"Saya tidak percaya ini adalah awal dari perang dingin. Pertama, karena saya telah dilatih pada saat Perang Dingin. Saya tahu apa itu (Perang Dingin) dan ini bukan yang saya lihat hari ini. Ya, ada ketegangan, ada gesekan, tapi saya pikir semua orang telah memahami manfaat kerja sama," kata Lemierre, seperti dikutip dari CNBC, Sabtu, 28 September 2019.
Adapun AS dan Tiongkok telah terlibat dalam sengketa perdagangan selama lebih dari satu tahun dan kedua belah pihak telah menaikkan tarif miliaran dolar dari barang masing-masing. Meskipun banyak putaran negosiasi, belum ada terobosan atau kesepakatan dagang yang signifikan.
Pekan lalu, delegasi perdagangan Tiongkok berada di Washington untuk putaran pembicaraan berikutnya menjelang pertemuan tingkat tinggi pada Oktober. Tetapi pertemuan itu terhenti ketika negosiator Tiongkok membatalkan kunjungan ke pertanian di Nebraska.
Pembatalan mereka yang tiba-tiba menyebabkan pasar saham AS jatuh. Pasalnya pembatalan pertemuan tersebut mengurangi optimisme pada pembicaraan perdagangan dan menghancurkan harapan bahwa Beijing mungkin bersiap untuk membeli sejumlah besar barang pertanian Amerika.
Meski demikian, Lemierre mengaku tidak terlalu khawatir tentang perkembangan itu. "Perdagangan adalah perdagangan. Perdagangan adalah tentang negosiasi. Ketika ada negosiasi, ada ketegangan, dan saya tidak begitu khawatir tentang jenis insiden ini, seperti yang Anda sebutkan. Itu bagian dari proses negosiasi," tukasnya.
Lebih lanjut, ia mengatakan, dunia sedang menunggu kesimpulan apapun yang akan terjadi terkait kesepakatan dagang antara AS dan Tiongkok. "Itu akan memakan waktu (untuk kedua negara mencapai kata sepakat). Tetapi sekali lagi, perdagangan adalah tentang negosiasi, ketegangan, dan saya berharap itu akan diperbaiki," ungkapnya.
Sementara itu, Kepala Eksekutif Warburg Pincus Charles Kaye memperkirakan ketegangan antara Amerika Serikat dan Tiongkok bakal berlarut-larut selama dekade berikutnya, sehingga investor harus belajar untuk beroperasi di bawah ketidakpastian yang berkepanjangan. Meski demikian, tetap ada harapan agar ketegangan segera hilang demi kepentingan bersama.

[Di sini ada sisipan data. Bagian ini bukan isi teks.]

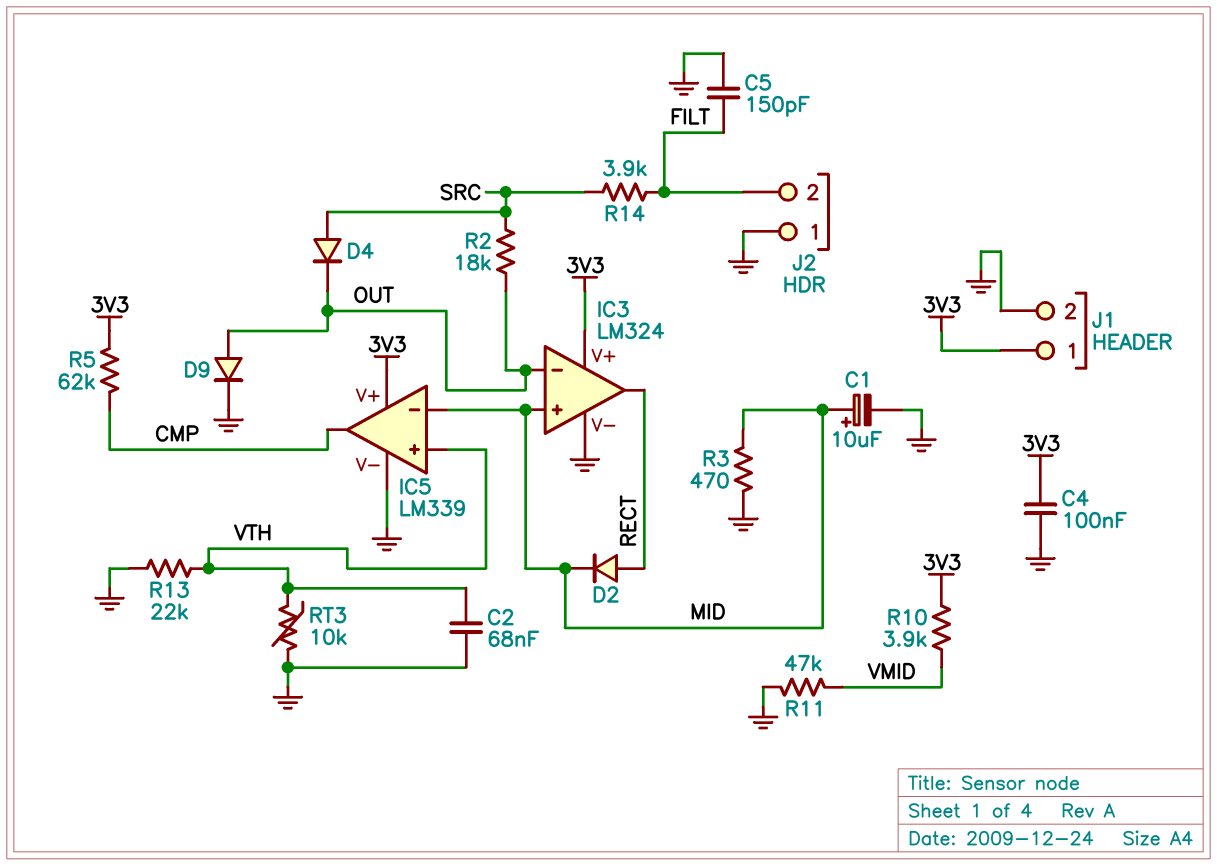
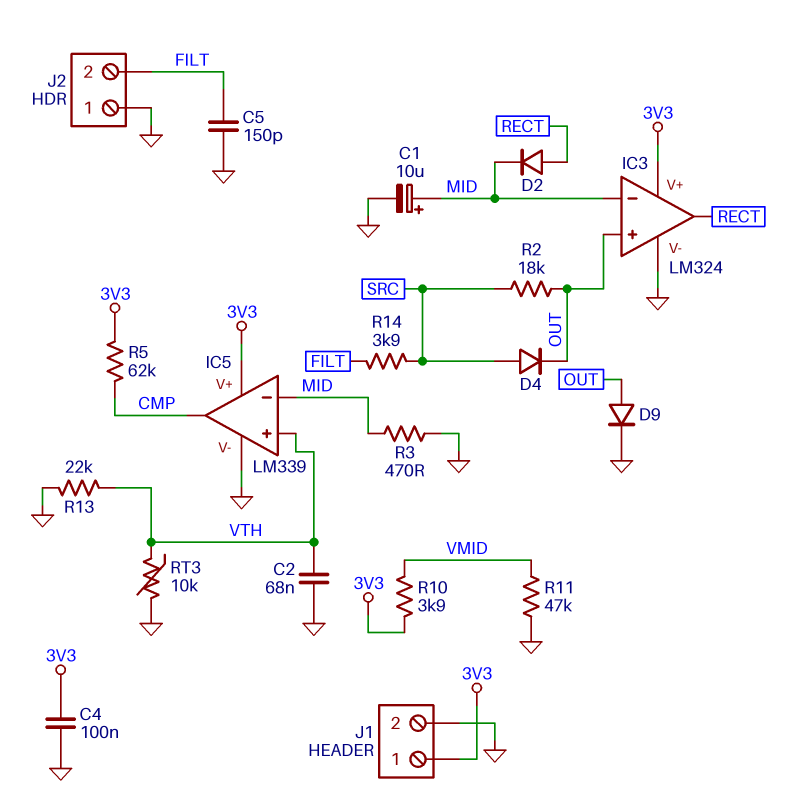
IC3 pin in+: MID -> OUT
IC3 pin in-: OUT -> MID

Dua ekonomi teratas dunia ini telah terlibat dalam perang dagang yang dimulai setahun lalu dengan dimulai pertarungan tarif. Namun, kondisi itu meluas ke bidang-bidang lain seperti teknologi. Ketika perselisihan berlanjut, banyak investor dan analis semakin menurunkan harapan mereka untuk kedua negara segera menemukan resolusi cepat.
"Ada banyak perdebatan tentang negosiasi perdagangan saat ini dan apakah kesepakatan terjadi atau tidak. Saya pikir pandangan yang lebih luas yang saya miliki adalah bahwa kita semua hanya perlu belajar untuk hidup dengannya," pungkas Charles Kaye.